Application Programming Interfaces (APIs)

When webscraping is too difficult and/or impolite

In the webscraping tutorial, we harvested text directly from the HTML code of a webpage. This can be pretty laborious, so fortunately, some websites provide an easier path to collecting their data, called an Application Programming Interface (API). Generally, when an API is available, using it is the easiest and most polite way to harvest your text data. On this page, we’ll introduce ourselves to APIs by collecting bill text from the US Congress and video transcripts from YouTube.

Congress API

Suppose we wanted to collect the full text of bills introduced in the US Congress. As a running example, let’s try to load the text of “The Tax Cuts and Jobs Act” (HR 1, 115th Congress), which you can find here. Although we can access that page through our web browser, if I try to read the HTML in R

library(tidyverse)
library(rvest)

page <- read_html("https://www.congress.gov/bill/115th-congress/house-bill/1/text")

…I get a foreboding “HTTP Error 403 - Forbidden” message. It turns out the US Federal Government does not take kindly to bots scraping their webpages.

Fortunately, the good people at congress.gov provide an API that we can use instead. An API endpoint is, in essence, a special web address that returns data instead of a webpage. For congress.gov, these web addresses all begin with https://api.congress.gov/v3/. But to access them, we’ll need an API key, a unique password that identifies each user. You can sign up for one at the top of the documentation page.

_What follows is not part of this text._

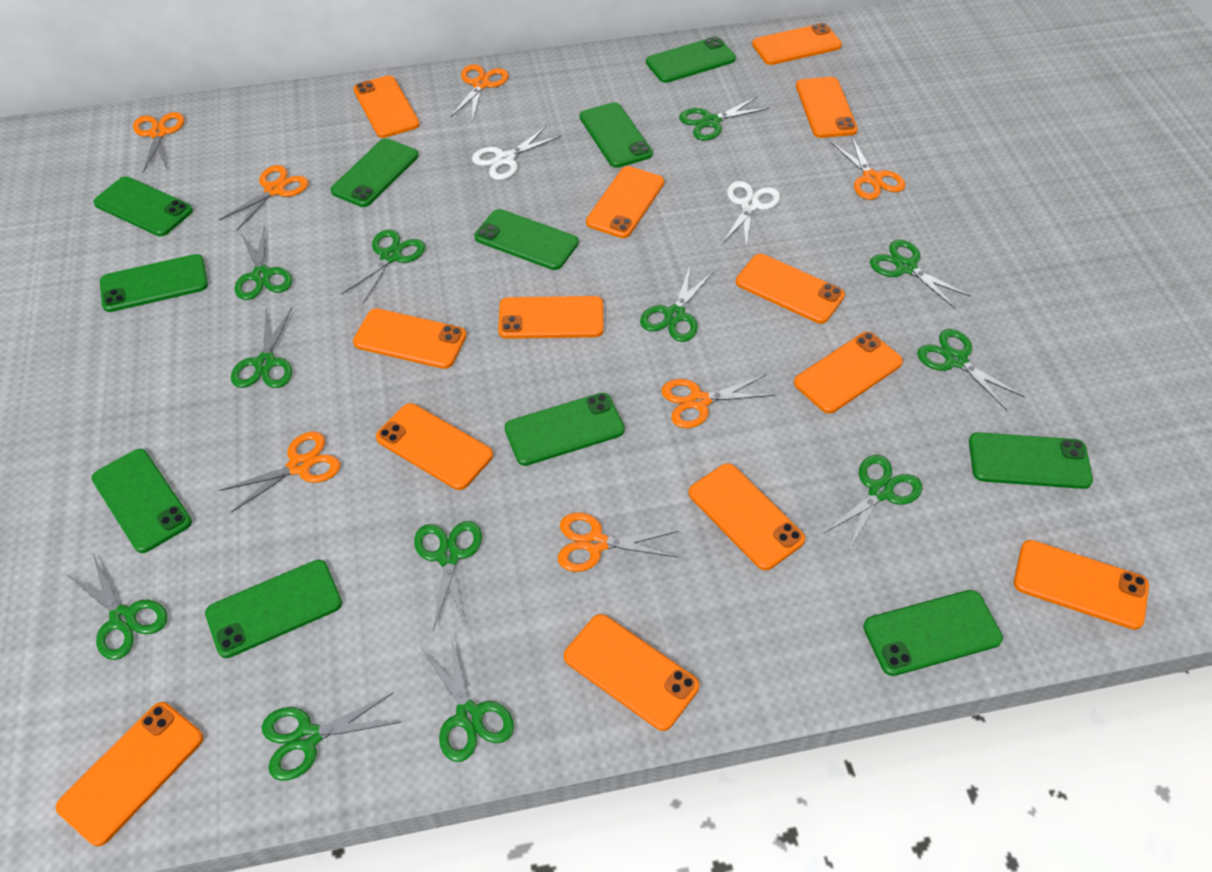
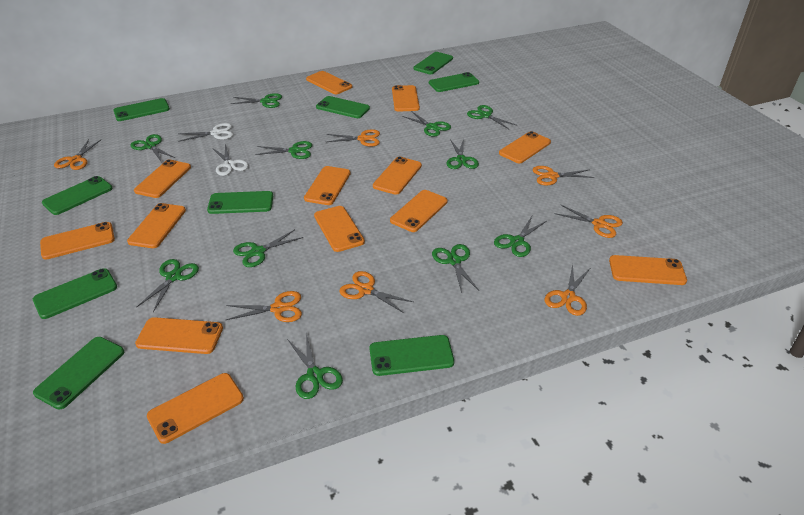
green phone: 11 -> 9
green scissors: 12 -> 11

Once you have your API key, you will include it as part of the web address you use to access information. Per the API documentation, you can retrieve the text of bills with a web address in the following format:

https://api.congress.gov/v3/bill/{congress}/{billType}/{billNumber}/text?api_key={INSERT_KEY}

Wherever you see curly braces {}, replace them with values for the bill you want. In our example, those values will be {congress} = 115, {billType} = hr, and {billNumber} = 1. Rather than accessing this web address through the browser, we will ask R to read the data from the API endpoint directly.

Step 1: Keep Your API Key Safe

You will be tempted to copy-paste your API key directly into your R script. Avoid this temptation. It’s best practice to keep things like passwords and API keys saved in a separate location, not hard-coded into your scripts. That way, if you share your code (like I’m doing now), you don’t accidentally reveal your secrets. I’m keeping my API key in a text file called congress-api-key.txt. The first step is to read it into memory.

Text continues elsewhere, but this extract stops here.